I'm at the Seattle Tech Security conference today, and all I can tell you about it so far is that, despite quite a number of very excellent tools available, IT security today seems fundamentally broken to me.

Don't get me wrong; I think security is actually pretty decent in most organizations right now, from a historical perspective. There were years when no one even paid lip service to security; today, you aren't likely to find an enterprise without a security team, firewall stance, and a corporate anti-virus strategy. That may be a sad commentary on the environment today, but it's absolutely safer than operations were ten years ago. I guess I don't mean to say that security is terrible, but rather that our approach to it is broken (at least as evidenced by vendor presentations today).

If you have never read it, I recommend you start shaping your thinking around "The Six Dumbest Ideas in Computer Security" by Marcus Ranum. Although it's somewhat off the hip and approaching three years old in a field which changes almost weekly, it's one of the most cogent statements I have ever seen about what is fundamentally wrong with the popular conceptions of IT security. I re-read the monograph this morning before the conference got started, and as I sat through the first presentation, I just went down the list checking off all the "cutting edge" concepts being presented that violated one or more of those rules.

The best thing I heard was in the first half-hour: the recommendation to apply whitelisting to application execution; but it also struck me that this is just an extension of the regular arms race by another name. Because while you can SHA1 hash and whitelist your approved applications today, tomorrow you're going to find unapproved code executing in the guise of a Word script or java/activex code, both of which will easily pass the hashing approval as Word.exe or Iexplore.exe but will be just as outside your control as if either of those executables had themselves been compromised.

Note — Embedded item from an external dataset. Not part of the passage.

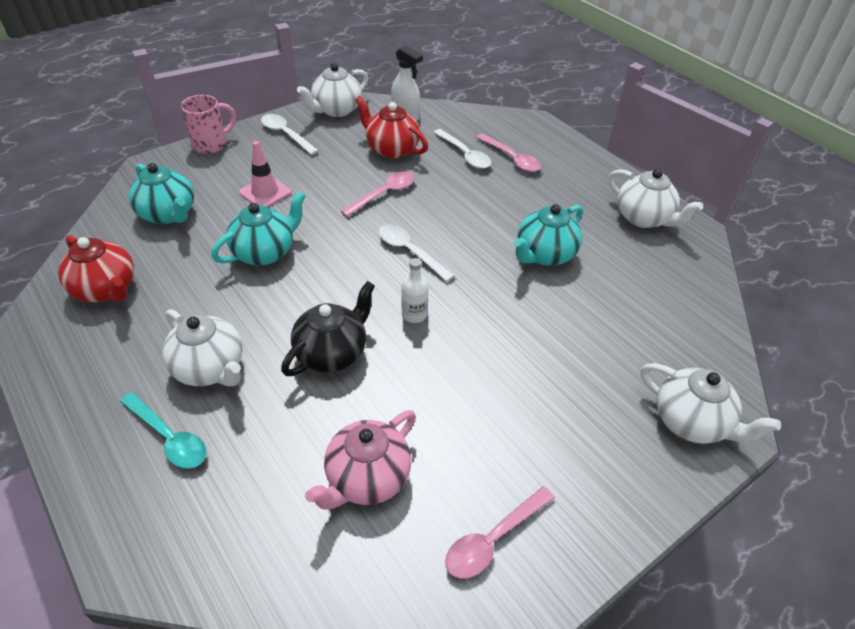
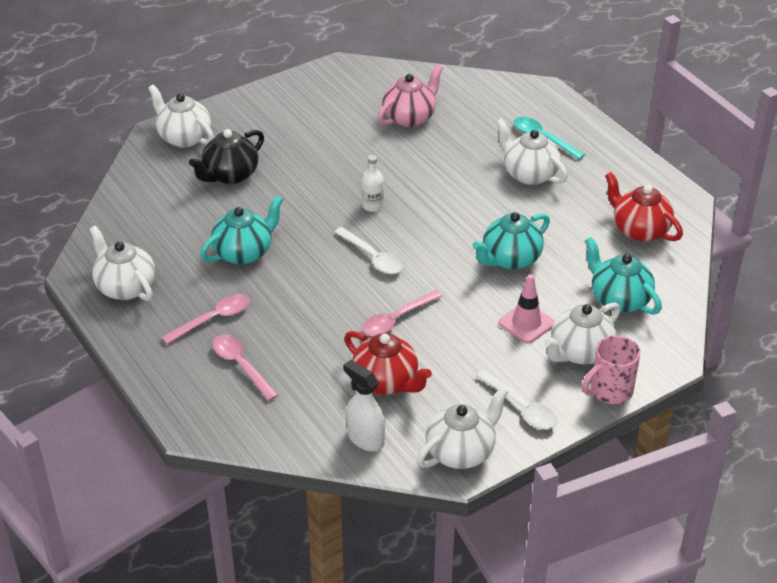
camera: 175 degrees left, 5 degrees down
(224, 171) = (580, 352): none -> white teapot
(332, 353) = (438, 181): black teapot -> black teapot (230, 175)
(465, 155) = (297, 372): white spoon -> none
(493, 540) = (336, 92): pink spoon -> pink spoon (213, 319)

After that, it was all downhill*. I didn't hear anything else that wasn't much more than a fear-tinged sales pitch for old concepts and tools revamped and updated with cooler names and new buzzwords.

It is to the vendor's benefit to perpetuate this state of affairs in security, of course; there's no reason I should be hearing anything different, from their perspective. Tools and seminars are lucrative and as long as the threats exist and propagate, there is going to be a broad market for such 'solutions.' One of the upcoming seminars is to do with outsourcing security. I'm a big outsourcing fan, but I can't help but believe that this is another ill-favored trend in the security industry... a fundamental conflict of interest between your business and that of the vendor. Because it will always be in their best interest for you to depend on them, and so it will be against their interests to truly solve your vulnerabilities. Most outsourcing competes against other outsourcers or your internal processes. With security outsourcers, they are facing your fears, and their best interest will be served by masking them for as long as you pay the bills. When you frame it in that light, it's really more a sort of organized Blackmail (except with respect to very specific services) than a real security solution.

I can't say that I have personally come to any epiphanies about better ways to secure your enterprise IT systems, but if pressed I think that I would say a good start would be to consider the challenges from a different aspect than they are typically presented. One of the slides the first presenter put up (a blatant attempt to be scary, as far as I could tell) said in 18 point type: "Can you guarantee that your CEO's laptop is not compromised?"

I think a better question to ask yourself, to get at a real solution to your security issues, would be "Can you find a way not to care if your CEO's laptop is compromised?"

I'm not sure yet what the answer to that is, but it strikes me that it probably revolves heavily around virtualization, centralized control (rather than distribution of) data, heavy encryption, and serious password enforcement or biometric controls.

*The exception was a last-minute replacement by Ironkey, a secure USB drive vendor, which I thought was both cool and useful.